Antakya Çarşısı, Baharatçılar ve Yüzük
Kuyumcu dükkânına gittim. Alışveriş için sanmayın! Bir dostumu ziyarete gitmiştim.
Antakya çarşısı ünlüdür. Çok kültürlü, çok dilli, çok dinli yapısı kentin her noktasında derinlemesine hissedilir. Ayakkabıcılar çarşısı, baharatçılar çarşısı, kuyumcular çarşısı, demirciler çarşısı… Çarşı içinde çarşı, hepsi iç içedir.

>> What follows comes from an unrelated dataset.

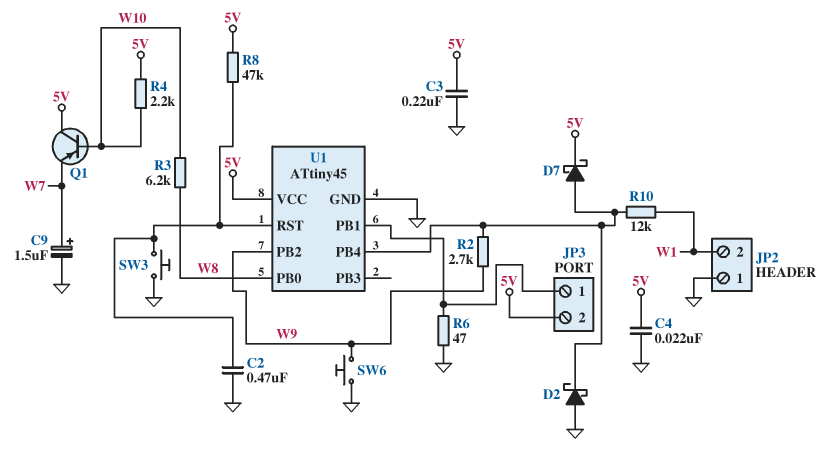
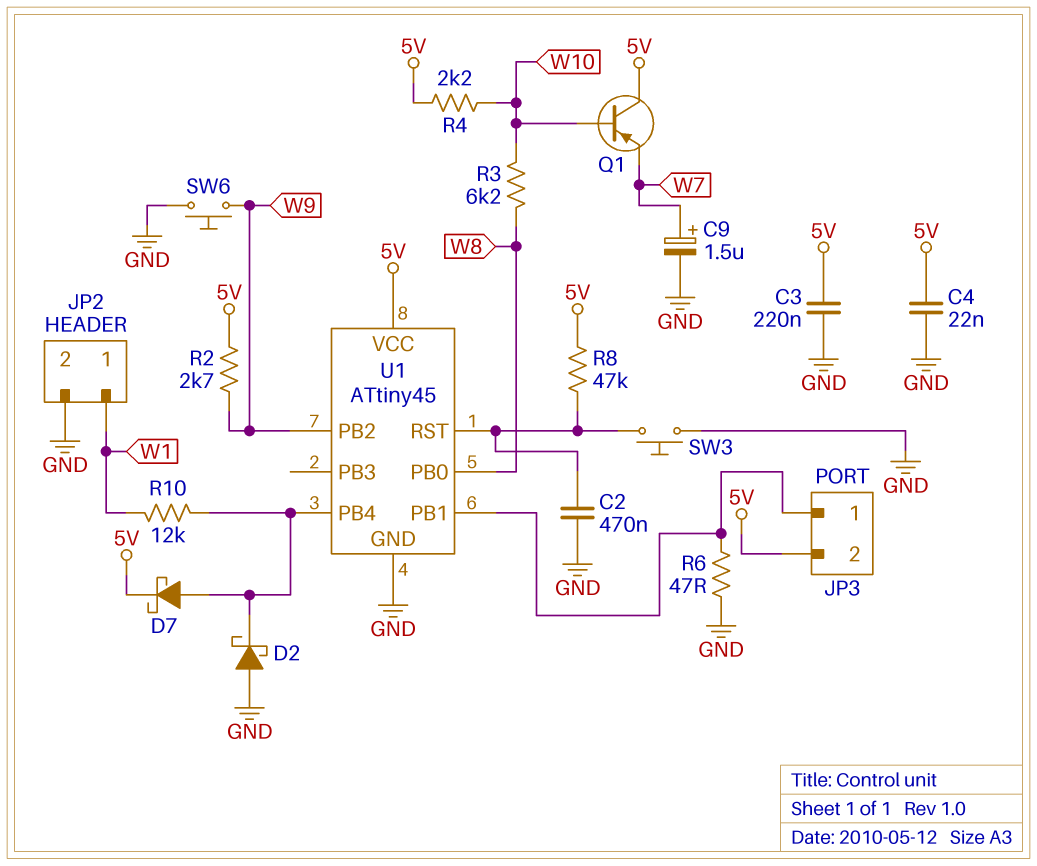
JP2 pin 1: GND -> W1
JP2 pin 2: W1 -> GND
R2: 2.7k (U1/PB4, W9) -> 2.7k (5V, W9)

Tıpkı farklı din, dil ve kültürün iç içe geçtiği gibi… Her sokağında ayrı bir koku, ayrı bir renk, ayrı bir güzellik, zenginlik duyumsar insan.
Baharatçılar çarşısına girdiğiniz anda Mağrip sokaklarının kokusu dalar içinize. Ciğerinizin soluduğu hava tarifsiz bir şekilde yüzünüzü gülümsetir. Hafif tebessüm eşliğinde bakarsınız, elinde çay tepsisi, yüzünde umarsız bir yüz taşıyan çocuğa. Memnundur halinden. Neşesi eksik olmaz gün boyu. Hele ki dükkânın önünde komşusuyla sohbete dalan esnaf, sanki başka diyarın sözcüklerini ödünç almıştır; tasarrufludur, kıymadan sözcüklere tane tane döküyor dilinden. Çay, kahve, kekik eşliğinde sohbetler…
Yan yanadır aktar ile kuyumcu çarşısı. Dokuları ayrı olsa da benzerdir birbirlerine kokuları.
Çoktandır girmediğim o kuyumcular çarşısına girdim. Diğer dükkânlara göre biraz daha ufaktır kuyumcuların dükkânları. Yol boyunca gördüğüm dostlarla, tanıdıklarla ayaküstü sohbet, çarşının hemen girişinde de devam etti. Uzun zamandır karşılaşmadıklarımla karşılaştım. Ne güzeldir, insanın insana tanıdık olması. Sanki herkes, herkese tanıdık gibi bir yerlerden. Sanki herkes, herkes kardeş kokuyor. Hiç tanımadık birini lafa tutası geliyor insanın, çarşının tam orta yerinde.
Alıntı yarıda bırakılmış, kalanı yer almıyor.